Sclerosi multipla, la speranza delle staminali cerebrali
Un trapianto di cellule staminali cerebrali umane potrebbe dare nuove speranze nell’affrontare la sclerosi multipla secondaria progressiva. L’annuncio arriva a pochi giorni dalla Giornata mondiale sulla Sclerosi Multipla, che si celebra il 30 maggio, e parte Pontificia Accademia per la Vita dello Stato Vaticano. Si è infatti conclusa la fase I di una sperimentazione che di fatto è un primo passo verso la creazione di un nuovo protocollo.
OLTRE IL COVID
Uno dei risultati più importanti è stato quello di riuscire a portare avanti questa sperimentazione nonostante il Covid. Tutto è iniziato a gennaio 2018 con il ricovero del primo paziente, l’ultimo paziente è stato invece trattato il 20 maggio 2020. Si punta, come detto, alla creazione di un protocollo per trattare i pazienti con sclerosi multipla grazie ad un trapianto di cellule staminali cerebrali umane di grado clinico.
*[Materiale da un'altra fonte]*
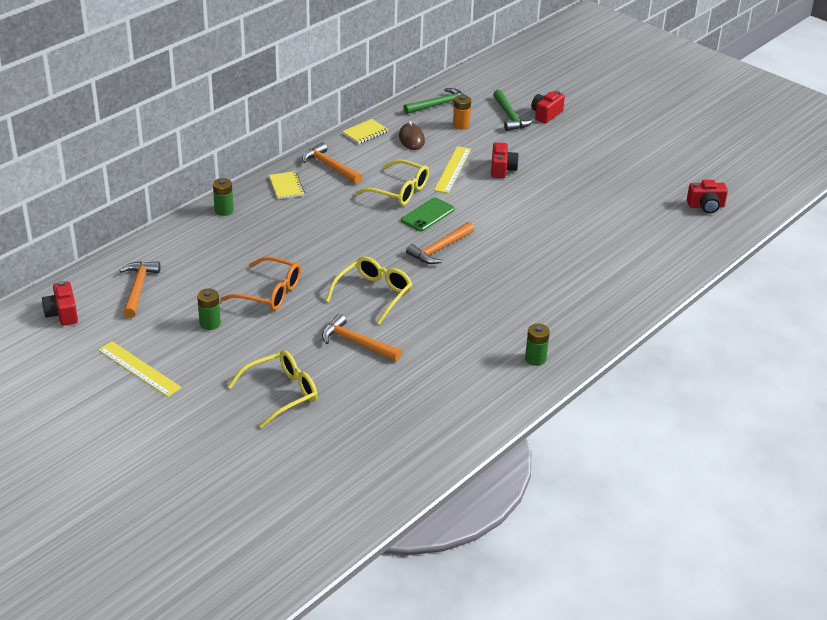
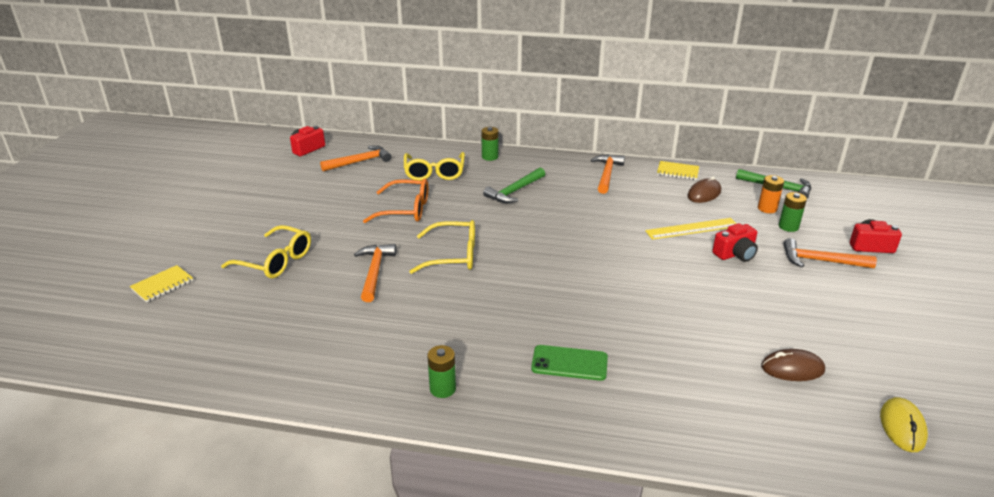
camera: 60 degrees right, 5 degrees down
(139, 369) = (264, 194): yellow ruler -> none
(210, 323) = (342, 200): green battery -> green battery (788, 226)
(269, 293) = (405, 210): orange glasses -> orange glasses turned 75 degrees counterclockwise
(286, 186) = (553, 168): yellow notebook -> yellow notebook (162, 285)
(399, 191) = (619, 215): yellow glasses -> yellow glasses (434, 172)
(427, 215) = (603, 241): green phone -> green phone (569, 363)
(440, 249) = (560, 265): orange hammer -> orange hammer (821, 261)
(510, 116) = (828, 228): green hammer -> green hammer (514, 191)
(633, 214) = (792, 368): none -> brown mouse
(706, 206) = (902, 427): red camera -> yellow mouse

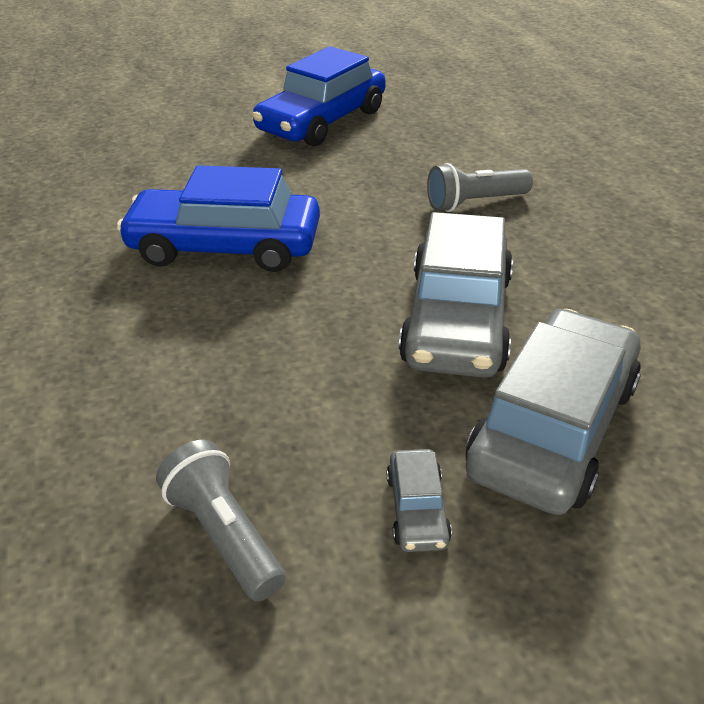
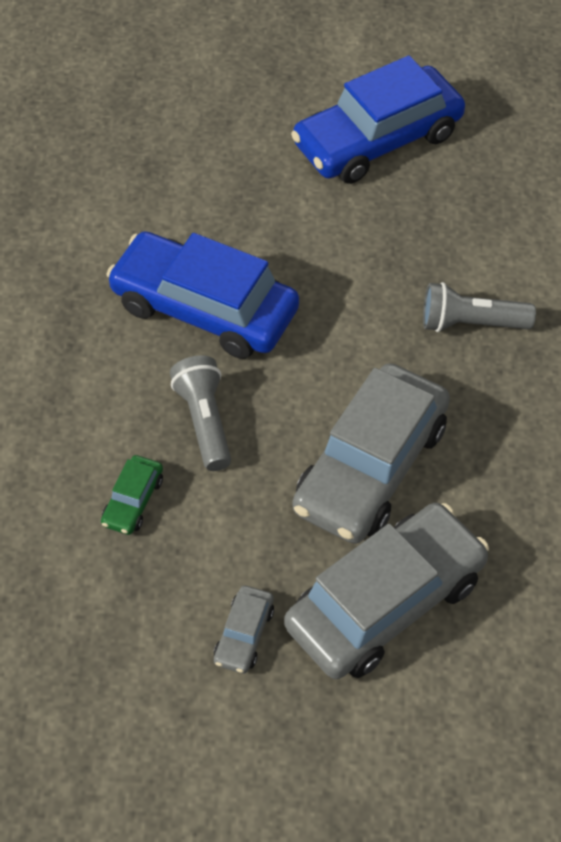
camera: 20 degrees right, 15 degrees up
(219, 415) = (133, 501): none -> green car
(225, 534) = (102, 606): grey flashlight -> grey flashlight (204, 422)

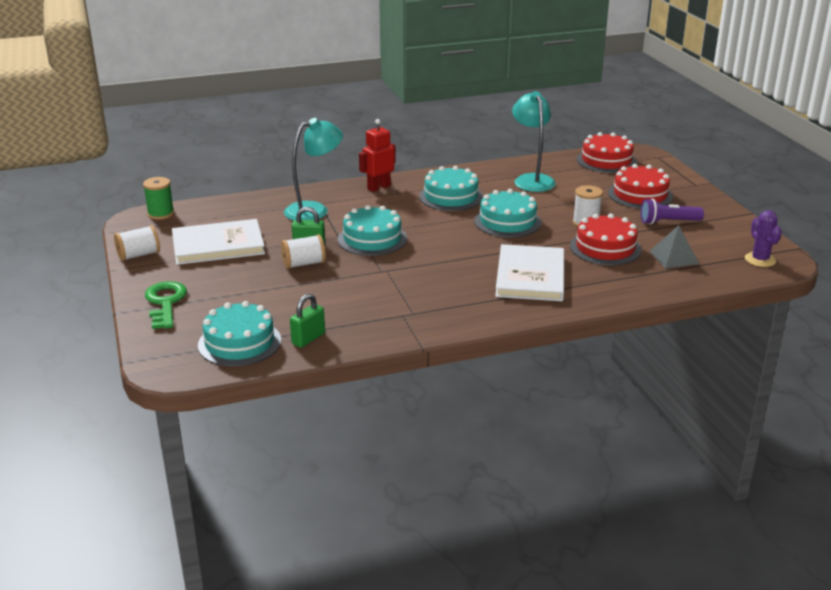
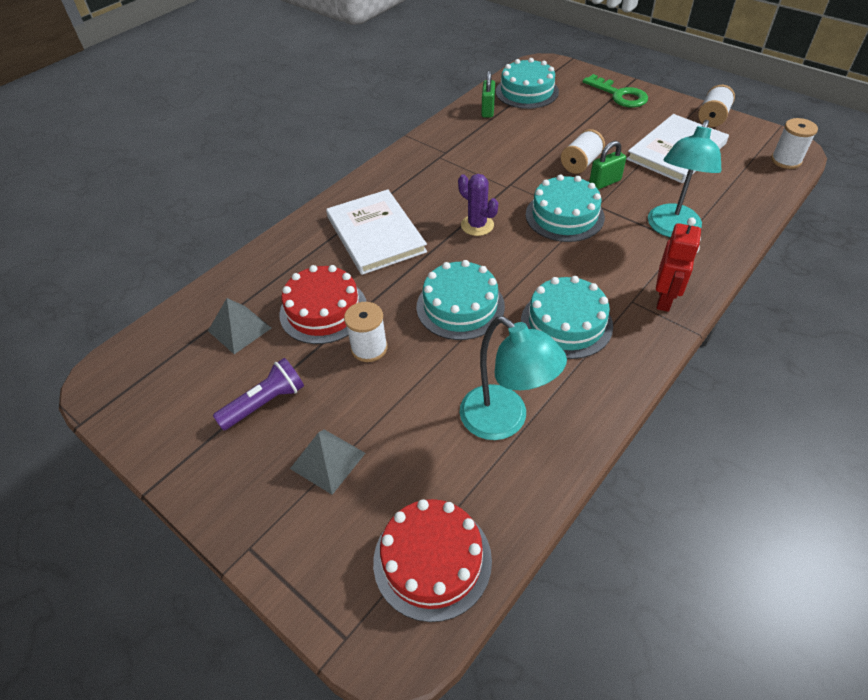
camera: 150 degrees right, 20 degrees up
(161, 214) = (786, 160): green spool -> white spool
(640, 195) = (328, 460): red cake -> grey pyramid
(760, 260) = (133, 372): purple cactus -> purple cactus (477, 225)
Scopo del trial è verificare la sicurezza del trattamento e le possibili azioni neurologiche. I quindici pazienti previsti nel protocollo sono stati suddivisi in quattro gruppi e trapiantati con dosi crescenti di cellule, gli ultimi sei hanno ricevuto il dosaggio più elevato (24 milioni di cellule).
ECCELLENZA ITALIANA
Le cellule staminali usate in questo studio, sottolineano dalla Pontificia Accademia per la Vita sono scevre da qualsivoglia problematica etica legata alla loro origine, poiché derivate da gestazioni che si sono interrotte per cause naturali e prelevate attraverso biopsia cerebrale, in accordo alle stesse regole che disciplinano la donazione degli organi. La tecnica, per l’isolamento delle cellule staminali cerebrali umane è estremamente complessa e tutta italiana e permette di ottenere da un frammento di tessuto cerebrale una quantità pressoché illimitata di queste preziose cellule, sempre uguali negli anni per qualità e proprietà. È questo l’unico esempio al mondo di cellule staminali che sono divenute un vero e proprio farmaco cellulare stabile, riproducibile e con un comportamento prevedibile, che quindi permette interventi clinici che non sono possibili con cellule sempre diverse perché ogni volta isolate da diversi donatori – peraltro da materiale da aborto procurato – e quindi potenzialmente differenti nelle loro azioni biologiche e terapeutiche. La speranza è che risultati possano portare presto a nuovi scenari di cura per una malattia progressiva e molto invalidante.